Red chile ristras are strung pods of dried red chile frequently displayed near arches, front doors and windows throughout New Mexico. They are iconic in Santa Fe for decorating, especially during harvest months- September and October. Holidays also are popular times and are symbolic of a warm, inviting “welcome.” Ristras have practical uses as well. Red Chile is the featured ingredient of delicious sauces, marinade, and traditional New Mexican culinary dishes.
New Mexico’s arid climate and abundant sunshine provide ideal conditions for annual chile crops which on average produce 80,000 tons a year. Late summer, early fall are unique times when large chile pepper crops are harvested and frequently picked fresh, roasted and eaten as green chile. When the fruit is left on the plant a little longer to ripen, it turns a vibrant red. This causes the fruit to completely change its properties and then is dried, crushed and eaten. Red chile is often strung up into chile ristras to dehydrate in the sun.
Traditional methods were to sun-dry fruits by laying them out, however, contamination among birds and rodents has prompted people to begin tying them together in strings and hanging them on walls, etc. However, you can still see rooftops of homes, stores covered in red chile for drying purposes – especially in the little town of Hatch, NM! Hatch is known at the Chile Capital of the World and rightly so. It grows more green chile than anywhere on earth and its crops are highly sought after by locals and tourists alike! As ristras dry their color darkens to a subtle rusty red color. At this point, they are ready to use in cooking or as decoration as ristras!

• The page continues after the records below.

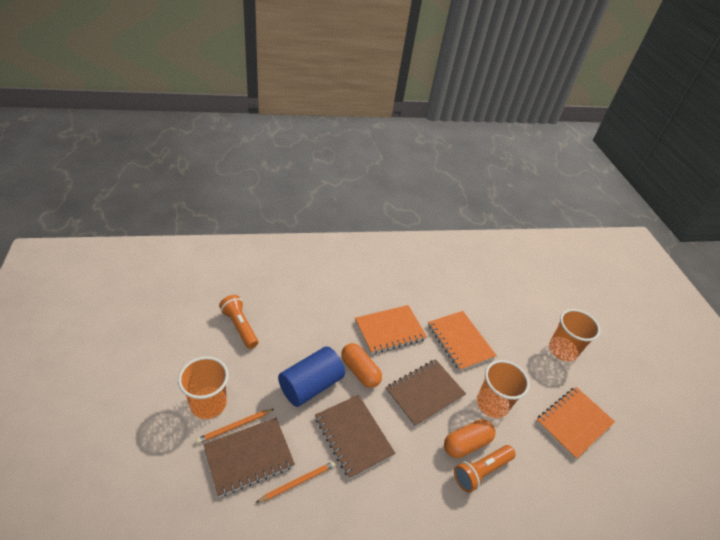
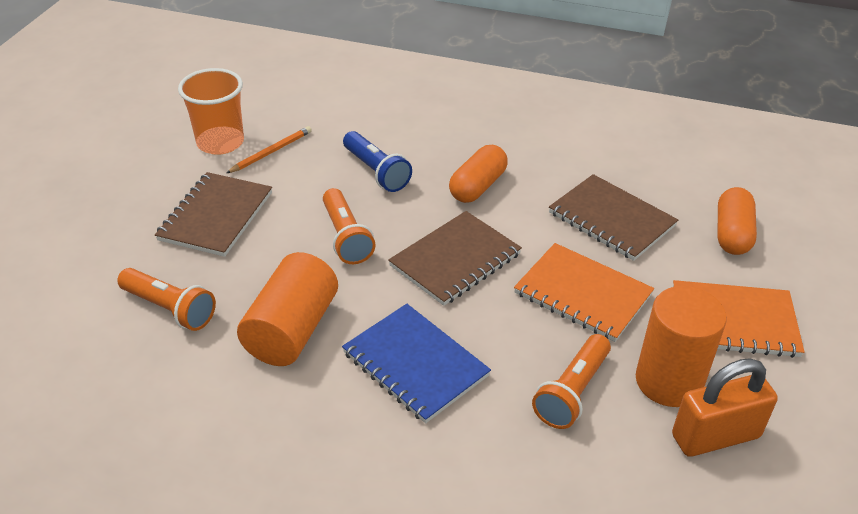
blue cylinder: 1 -> 0
blue flashlight: 0 -> 1
blue notebook: 0 -> 1
orange cup: 3 -> 1
orange cylinder: 0 -> 2
orange flashlight: 2 -> 3
orange notebook: 3 -> 2
orange padlock: 0 -> 1
orange pencil: 2 -> 1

Dried Red Chile Ristra as Decorations:
Fall traditions of Santa Fe, New Mexico include red chile ristras adorning farmers markets and roadside stands around the state. Red Chile Ristras are commonly used for decoration as seen with backgrounds of adobe brown buildings. They are said to bring health and good luck! Interested in taking a good luck chile ristra home with you? We invite you to enjoy the thrill of fall Santa Fe travel with the purpose of purchasing a red chile ristras for yourself. They make great gifts too! A visit to Santa Fe in fall is much more advised as boxing and mailing isn’t a preferred method in handling these beauties! Their vibrant red color makes for a memorable statement for welcomed guests. New Mexico’s arid dry climate provides a perfect showcase for these lovely hanging chiles, however, they might not do so well back home. If visiting Santa Fe from a more humid state, your ristra may need to be treated with lacquer before taking it home. Lacquer will help preserve the chile from moisture in the air and avoid messes later on. We use Aquanet hairspray on ours- even in Santa Fe to highlight the color, prevent flying pests from enjoying the chile, and simply to provide a longer hanging life!
Dried Chile in Cooking
Use dried red chile in cooking, either crushed as powder or rehydrated, blended, boiled and then strained to make red chile sauce (also just called “red chile”). Red Chile, along with green chile, is a staple in traditional New Mexican cuisine! Red chile sauces can be ladled over dishes, such as enchiladas and tamales; used as base for stews, such as posole; or marinade for meats, as with carne adovada. Green chile, however, is most often used in soups, dips and chowders. Regardless of how you choose to use chile- red or green- it’s a New Mexico tradition! Pueblo Bonito bed and breakfast is famous for their “Pueblo Tamale” which is featured every morning for breakfast. How better to start your day than a red chile pork tamale with fresh fruit and coffee?